Car c'était, voyez-vous, dans la cour sombre d'un très vieil hôpital. Un de ces lieux où le bonheur ne vient pas souvent passer le nez. Et voilà que tout ce gris, que tout ce triste, était devenu bleu, de la teinte exacte des rêves. Et les fruits orange du maigre plaqueminier durement émondé, presque mourant, se détachaient sur ce bleu comme des pommes de Cézanne.
Sur la pierre, deux kakis avaient été disposés, intacts, par un malade sans doute, autorisé à sortir un instant, qui les avait cueillis, puis les avait posés là en rêvant au printemps perdu, peut-être, ou à tant d'autres choses venues de loin qui habitent l'esprit des malades, quand il leur faut séjourner à l'hôpital. Finalement, il les avait laissés.
Les kakis sont des fruits de décembre. Leur goût est âpre, leur chair est rude. Mais leur lumière venue de saisons très lointaines traverse le froid des hivers et des coeurs immobiles.

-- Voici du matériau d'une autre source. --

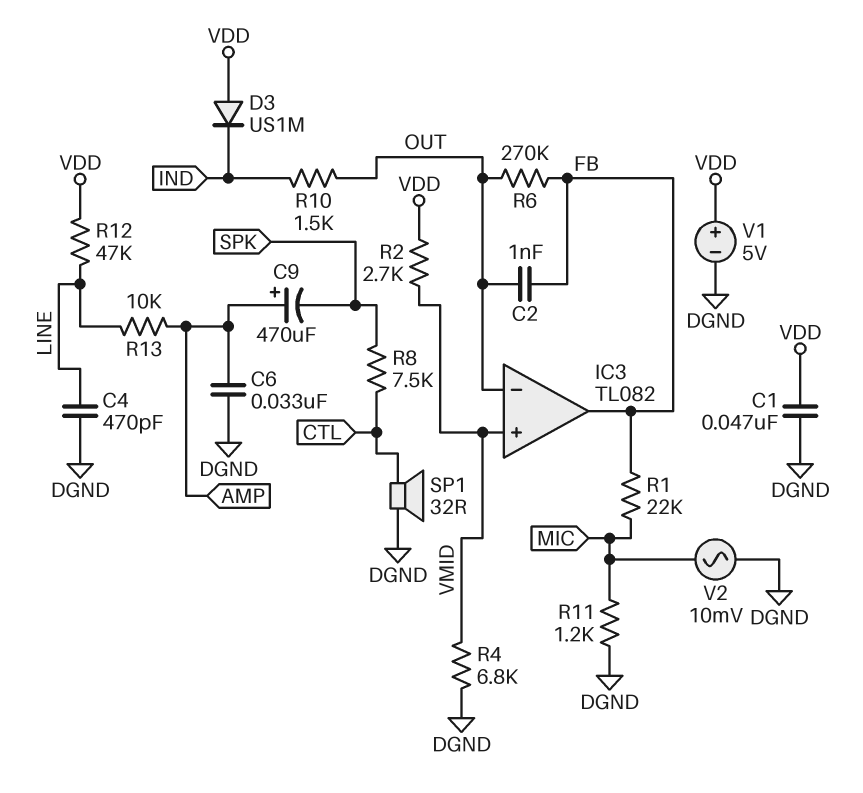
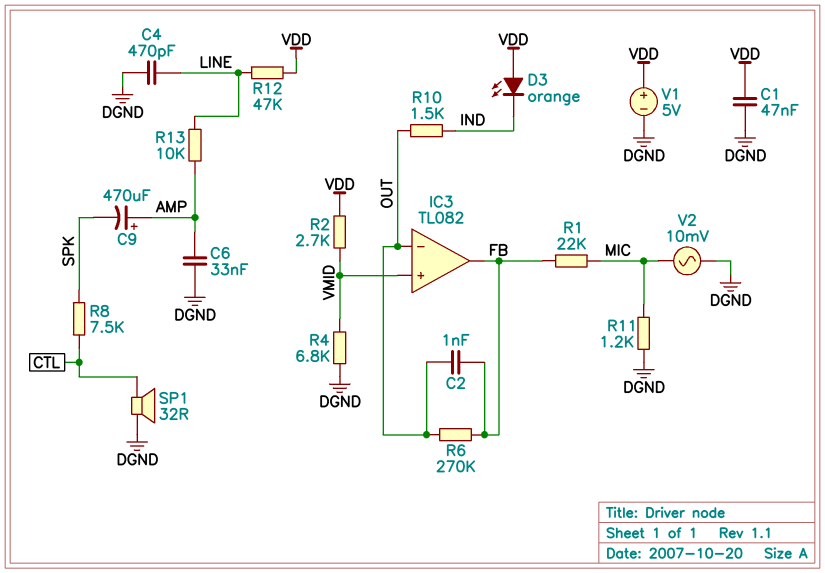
D3: diode US1M (A VDD, K IND) -> LED orange (A VDD, K IND)

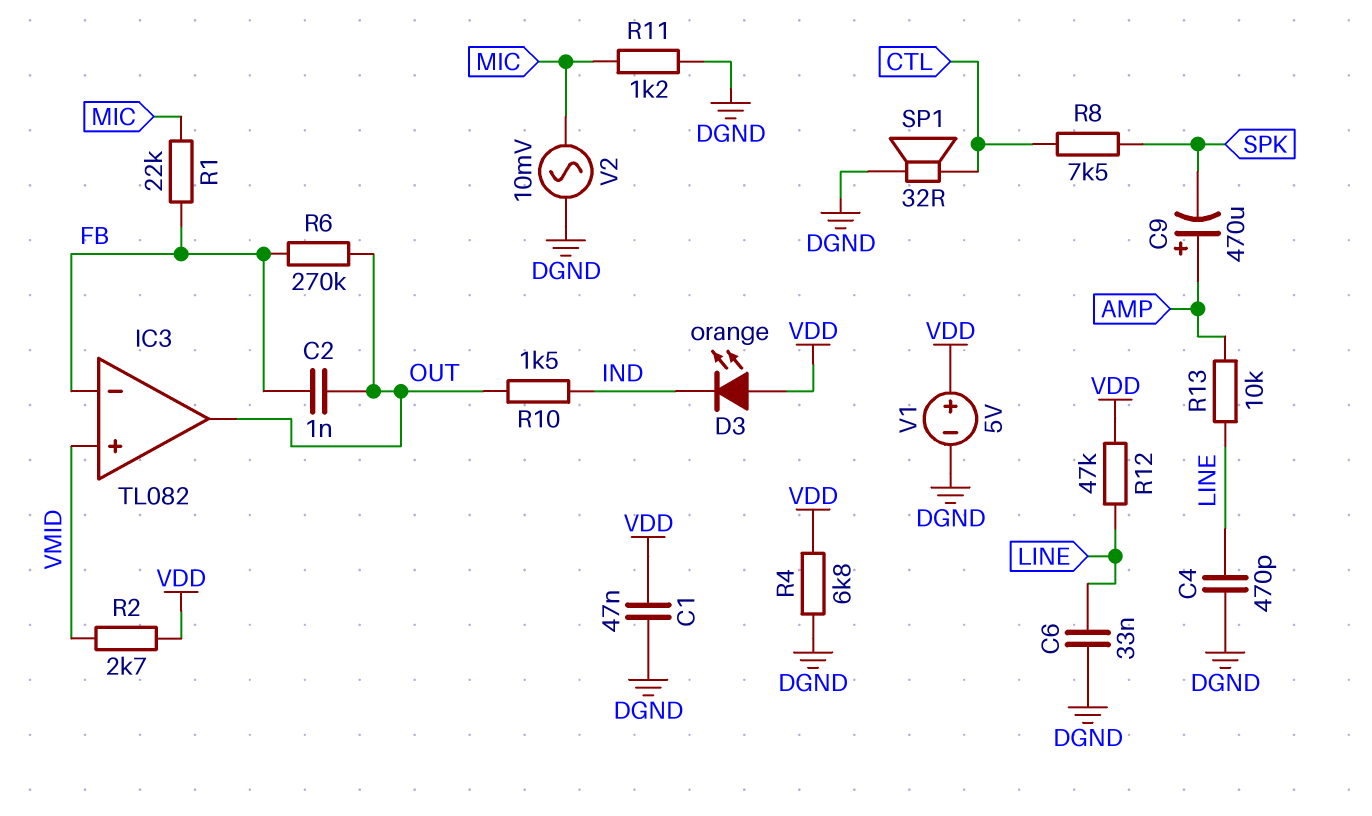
C6: 33nF (AMP, DGND) -> 33nF (DGND, LINE)
IC3 pin in-: OUT -> FB
IC3 pin out: FB -> OUT
R4: 6.8k (DGND, VMID) -> 6.8k (DGND, VDD)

J'ai lu récemment une très belle nouvelle écrite par une Iranienne, Zoyâ Pirzâd, qui s'intitule ainsi : Le goût âpre des kakis.
L'héroïne, une princesse iranienne née bien avant la révolution islamique, cueille chaque hiver les fruits d'un plaqueminier planté jadis par son père, dans la cour de sa maison, pour célébrer son mariage. Le temps passe, avec son lot de déceptions, de séparations, de ruines et de deuils. Elle se replie sur sa maison, des tempêtes du monde ne lui parviennent que des images affadies et bleuies. Mais l'arbre aux kakis prospère.
Chaque hiver elle offre à ses amis, à sa famille, des paniers de vieil osier remplis de fruits. Les amis se font rares, la famille disparaît.
Enfin, devenue très âgée, veuve et solitaire, elle accueille chez elle un locataire, auquel elle offre à nouveau ses kakis chaque hiver. Ils vivent ainsi plusieurs années, le très jeune homme et la très vieille femme, se parlant peu mais s'écoutant beaucoup. Un jour, le locataire se fiance... sa fiancée n'aime pas les kakis, ils ont un goût trop âpre... le jeune couple ira habiter ailleurs.
Peut-être la fiancée a-t-elle raison, se dit-on en refermant le livre, les kakis ont le goût âpre du passé, il se pourrait qu'il soit préférable de ne pas les aimer.
J'ai résisté à l'appel des deux fruits posés sur la pierre grise. Je n'ai pas refait la photo.